WITHOUT winning, Rathfriland veterinary surgeon Terry Smyth and his support team of dressage trainer Michael Boyd and personal fitness guru Paddy O’Rourke, really enjoyed themselves last weekend at the Dublin Horse Show.
The reason the three were at the RDS was the four-year-old Irish Sport Horse gelding Millburren Diamond. Terry and the bay by the Dutch Warmblood sire Valent were unplaced in Saturday evening’s middle/heavyweight amateur hunter class but came into their own the following morning in the first of the day’s working hunter classes.
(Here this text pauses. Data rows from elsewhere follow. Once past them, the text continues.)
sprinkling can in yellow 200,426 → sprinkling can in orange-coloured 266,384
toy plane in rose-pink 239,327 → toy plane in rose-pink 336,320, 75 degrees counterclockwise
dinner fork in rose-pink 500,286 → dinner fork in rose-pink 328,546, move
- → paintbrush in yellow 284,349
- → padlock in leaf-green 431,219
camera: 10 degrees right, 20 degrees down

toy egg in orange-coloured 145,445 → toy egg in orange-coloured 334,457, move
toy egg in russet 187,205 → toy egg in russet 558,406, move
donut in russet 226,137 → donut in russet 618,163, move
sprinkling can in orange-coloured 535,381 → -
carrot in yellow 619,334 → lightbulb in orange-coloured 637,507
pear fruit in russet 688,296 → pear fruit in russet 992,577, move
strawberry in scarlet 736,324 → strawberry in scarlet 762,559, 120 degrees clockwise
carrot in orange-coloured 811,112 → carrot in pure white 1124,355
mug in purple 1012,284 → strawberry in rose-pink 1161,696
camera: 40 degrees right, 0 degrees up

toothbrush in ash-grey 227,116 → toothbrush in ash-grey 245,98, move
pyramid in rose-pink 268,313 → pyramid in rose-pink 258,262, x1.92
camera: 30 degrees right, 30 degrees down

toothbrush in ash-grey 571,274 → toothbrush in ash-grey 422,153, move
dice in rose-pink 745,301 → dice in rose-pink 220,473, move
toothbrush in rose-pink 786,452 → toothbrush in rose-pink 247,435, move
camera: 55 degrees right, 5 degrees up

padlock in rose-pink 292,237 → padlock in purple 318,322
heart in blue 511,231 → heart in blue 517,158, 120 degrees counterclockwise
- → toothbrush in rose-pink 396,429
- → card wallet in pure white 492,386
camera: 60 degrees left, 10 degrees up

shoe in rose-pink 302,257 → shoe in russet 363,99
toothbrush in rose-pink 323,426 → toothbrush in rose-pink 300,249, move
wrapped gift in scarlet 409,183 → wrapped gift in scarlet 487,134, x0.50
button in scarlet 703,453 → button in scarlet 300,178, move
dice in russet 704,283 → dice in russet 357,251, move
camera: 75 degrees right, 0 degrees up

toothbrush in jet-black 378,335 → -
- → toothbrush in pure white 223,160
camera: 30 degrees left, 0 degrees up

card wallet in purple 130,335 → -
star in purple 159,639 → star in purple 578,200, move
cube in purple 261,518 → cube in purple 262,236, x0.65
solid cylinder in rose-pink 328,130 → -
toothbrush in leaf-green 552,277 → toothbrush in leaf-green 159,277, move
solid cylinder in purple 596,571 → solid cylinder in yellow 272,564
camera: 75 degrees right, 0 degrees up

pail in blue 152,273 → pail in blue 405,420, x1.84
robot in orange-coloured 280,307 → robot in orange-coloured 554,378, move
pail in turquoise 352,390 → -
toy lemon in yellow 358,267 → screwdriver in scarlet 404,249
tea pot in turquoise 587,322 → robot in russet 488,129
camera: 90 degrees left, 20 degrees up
Terry and Millburren Diamond recorded one of just six clears in the 17-strong field and, with a good score of 16 out of 20 for way of going, got through to the second phase of the competition. Here the gelding received a score of 12 out of 20 from the ride judge, Robin Sharp, while Ian Smeeth wasn’t so impressed with his conformation (10).
The combination completed on a total of 78 points to finish fourth behind Wallis Birch’s First Rate, who scored 93 under Gwen Scott. By the Co Down-based Belgian Warmblood stallion Obelix, First Rate was sold after the class to go to England.
MASTER
Well-known Dromara show horse producer and former Co Down Staghounds Master, Dessie Gibson, didn’t win any championships at the RDS this year but he still had a good show and won the middle/heavyweight class with Lough Road, who is by another Belgian Warmblood stallion in Porsch and out of a Jimble mare.
Sadly, there was no joy for the Peter Magill-bred Obsidian Sky in the older heavyweight class, which was won by Portadown exhibitor Terry Johnston’s Samsons Court. Ridden by Lesley Webb, Mark Eccles’s six-year-old Scorpion gelding was second in the first line-up but then dropped out of the ribbons.